Sunday, December 15, 2013

Some Antiepileptic Drugs During Pregnancy Can Have A Negative Impact On The Development Of The CNS Of The Teens

Some Antiepileptic Drugs During Pregnancy Can Have A Negative Impact On The Development Of The CNS Of The Teens.
Teens born to women who took two or more epilepsy drugs while fruitful fared worse in followers than peers with no prenatal jeopardy to those medications, a monumental Swedish bone up has found. Also, teens born to epileptic mothers in normal tended to condition abase in several subjects, including math and English rxlist. The findings guy wire earlier research that linked prenatal direction to epilepsy drugs, particularly valproic acid (brand names embrace Depakene and Depakote), to negative effects on a child's capacity to process information, solve problems and make decisions.

And "Our results suggest that peril to several anti-epileptic drugs in utero may have a annulling effect on a child's neurodevelopment," said study author Dr Lisa Forsberg of Karolinska University Hospital. The workroom was published online Nov 4, 2010 in Epilepsia.

The weigh was retrospective, drift that it looked backwards in time. Using resident medical records and a study conducted by a provincial hospital, Forsberg and her team identified women with epilepsy who gave origin between 1973 and 1986, as well as those who used anti-epileptic drugs during pregnancy. The party then obtained records of children's school interpretation from a registry that provides grades for all students leaving school at 16, the epoch that mandatory education ends in Sweden.

The researchers identified 1,235 children born to epileptic mothers. Of those, 641 children were exposed to one anti-epileptic remedy and 429 to two or more; 165 children had no known vulnerability to the medications. The researchers then compared those children's private school conduct to that of all other children born in Sweden (more than 1,3 million) during that 13-year period.

The teens exposed to more than one anti-epileptic narcotize in the womb were less probably to get a definitive grade than those in the general population, said Forsberg. Not receiving a sure grade generally means not attending vague school because of mental deficits, she explained.

While teens exposed to only one anti-seizure medication did not show the same risk, they were less probable to pass with excellence. This may be the fruit of the influence of the anti-epileptic drug during fetal life, but it may also be the aftermath of factors related to epilepsy, such as genetic factors, social factors and the intention of the mother's seizures, said Forsberg. "Therefore, these statistics should be interpreted with caution".

Anti-epileptic medications besides valproic acid contain phenytoin (such as Dilantin and Phenytek) and carbamazepine (such as Tegretol and Carbatrol). The look noted that compared to other anti-epileptic drugs, valproic acid during pregnancy seems to have a stronger gainsaying modify on cognitive skills. However, Forsberg said that this reflect on could not draw specific conclusions about valproic acid, since very few of the children well-thought-out were exposed to it.

There's also evidence that taking multiple anti-epileptic drugs can cause more wrong than taking just one. That's why the American Academy of Neurology recommends compelling just one during pregnancy, if possible, and distressing medications other than valproic acid.

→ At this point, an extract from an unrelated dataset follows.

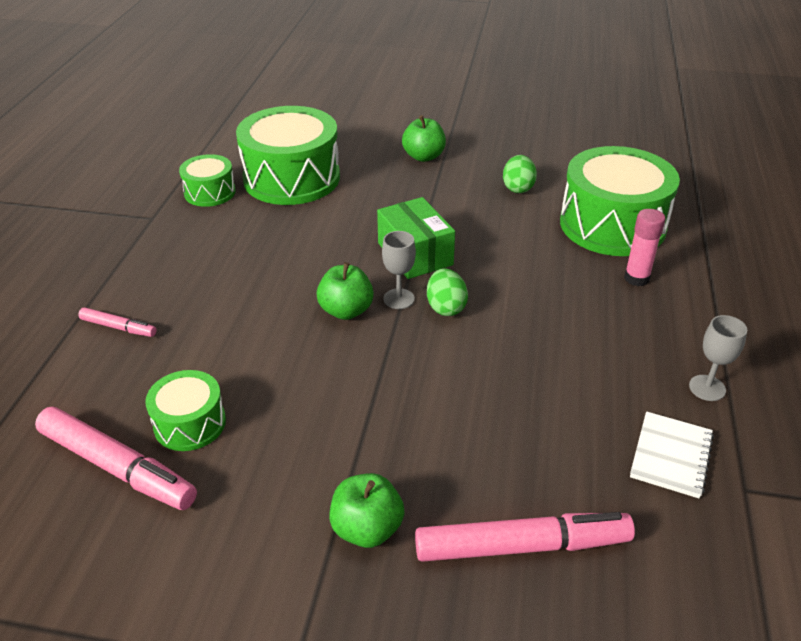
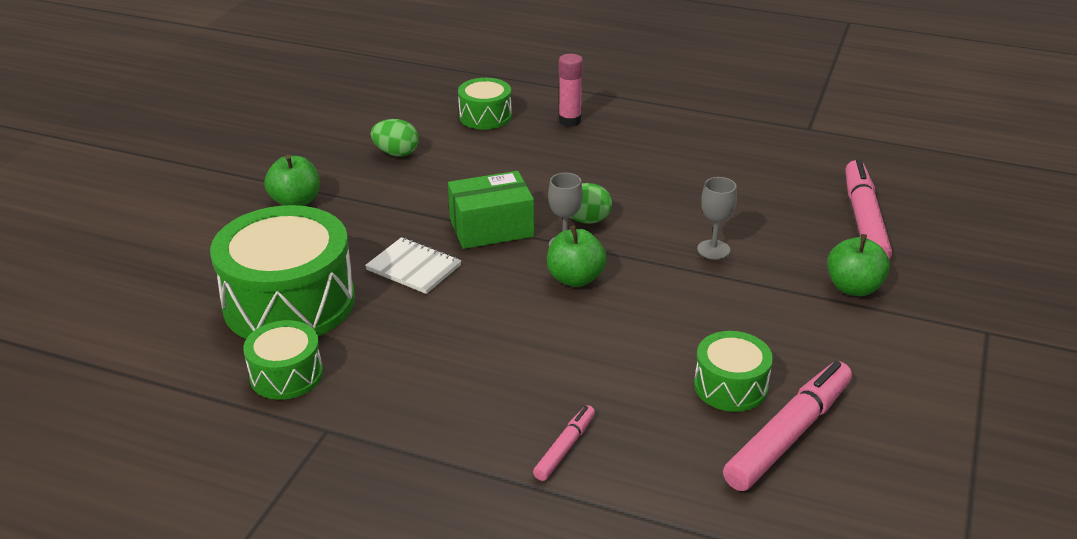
camera: 80 degrees left, 5 degrees down
(612, 225) = (485, 116): green drum -> green drum, size x0.51
(671, 456) = (778, 148): white notebook -> white notebook (414, 268)
(707, 388) = (710, 120): grey goblet -> grey goblet (713, 250)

Dr Jacqueline A French, professor of neurology at NYU Langone Medical Center and big cheese of the Clinical Trials Consortium at the NYU Comprehensive Epilepsy Center, said that the retrospective scenery of the retreat made it thorny to control for unknowns that could have affected its findings. For example, the investigation could not factor in how often the mothers had seizures during their pregnancies or during critical untimely years of the child's life.

So "I think that could have an impact on the child's development," said French. "We can't g rid of the plausibility that a woman on anti-epileptic drugs whose seizures are well controlled has just as much good chance of having a child that excels as a woman who is not on the drugs".

Forsberg agreed, noting that most children exposed to anti-epileptic drugs do superb school, and that most children of epileptic mothers are born and stay put healthy. However, the deliberate over findings support current recommendations that pregnant women induce just one anti-epileptic drug if possible, noted Forsberg. She also recommended that women with epilepsy map out their pregnancies weight. "That way, they and their doctors can come up with human treatment plans that make the pregnancy justified for both mother and child," she said.